Année Titelouze oblige, Jean-Pierre Leguay en fit entendre le Veni Creator. Il faut un peu d'imagination pour entendre à Notre-Dame l'écho d'un orgue du début du XVIIe, mais le style avait l'éloquence requise, en adéquation au lieu et à l'instrument réel : Versets I & II parlant haut et clair, dans tout l'équilibre altier du plain-chant, le III avec poésie et souplesse, le IV dans l'éclat d'un chœur d'anches modéré. Autre anniversaire que l'interprète souhaitait honorer : les 75 ans de son ami le compositeur allemand Robert Maximilian Helmschrott, auteur d'un catalogue d'une remarquable ampleur dans quantité de genres, dont l'orgue – lui-même est organiste et a notamment gravé, sur l'ancien orgue Zeilhuber (1957) de la cathédrale de Munich, son gigantesque cycle Metamorphose (1967-1974), « Dialogue symphonique pour orgue et percussion » (CD col legno WWE 20012).
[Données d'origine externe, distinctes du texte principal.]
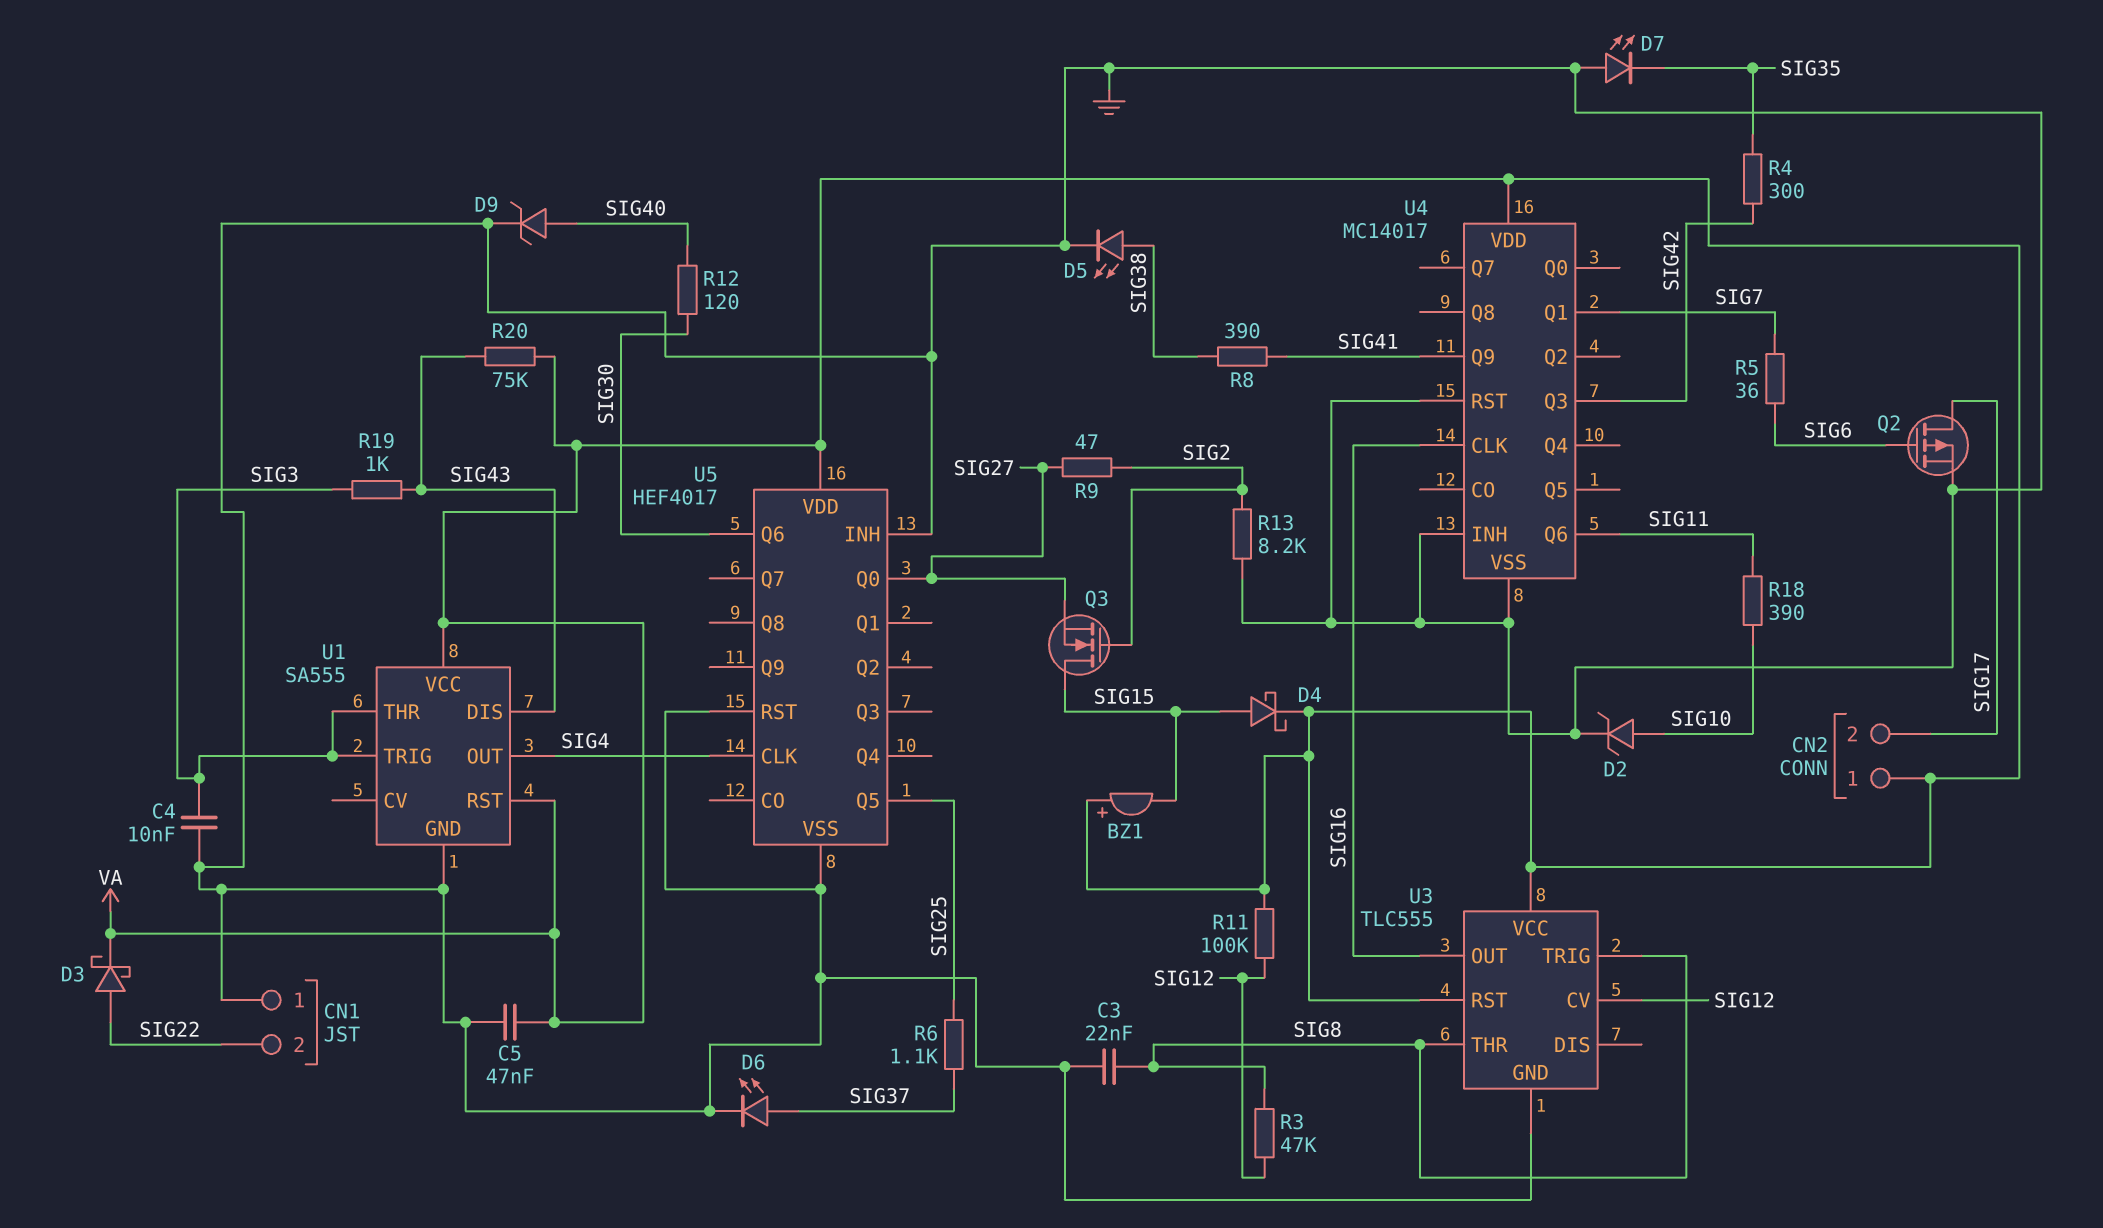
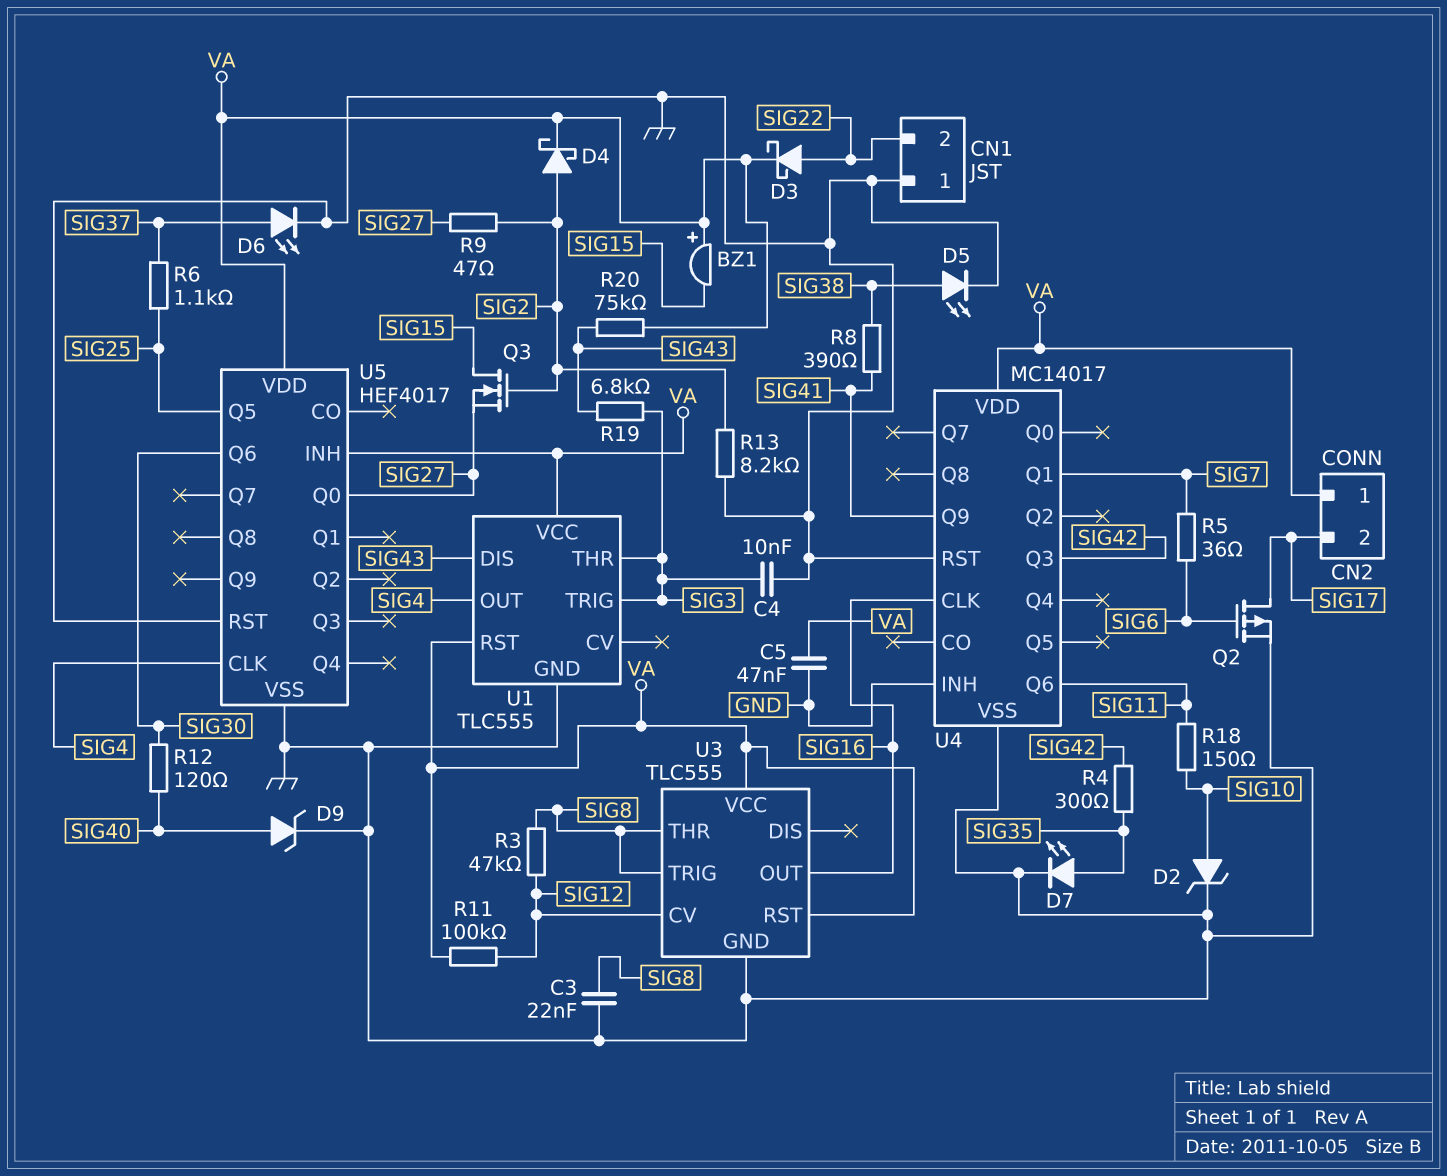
D4: schottky (A SIG15, K VA) -> schottky (A SIG2, K VA)
D7: LED (A GND, K SIG35) -> LED (A SIG35, K GND)
R18: 390 (SIG10, SIG11) -> 150 (SIG10, SIG11)
R19: 1k (SIG3, SIG43) -> 6.8k (SIG3, SIG43)
U1: SA555 -> TLC555
U5 pin INH: GND -> VA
Jean-Pierre Leguay proposa tout d'abord Nocturne sur G.E.H.A.D. (1990), étonnante et très belle méditation aux saveurs impressionnistes, d'une grande richesse de couleurs et de climats, vive sans jamais se départir de sa nature méditative et sereine. Puis un cycle plus ancien, Der Orgelpsalter (1972), « psautier » en cinq parties : Principio, saisissant de puissance, alla Messiaen ; Meditazione I, assez brève, moment de ressourcement nécessaire après l'exaltation initiale ; Litania, page la plus singulière, allant de surprise en surprise, sans rechercher l'effet, d'une vivacité et d'une acuité séduisantes ; Meditazione II, suspension en forme d'interrogation ; enfin Conclusione : la « détente » dans le mouvement et l'énergie. C'est peu dire que ces pièces de Robert Helmschrott firent l'effet d'une lumineuse découverte : une modernité, sur fond de complexité d'écriture et d'exigence musicale, aussi intéressante que sans doute accessible à l'auditeur même non averti.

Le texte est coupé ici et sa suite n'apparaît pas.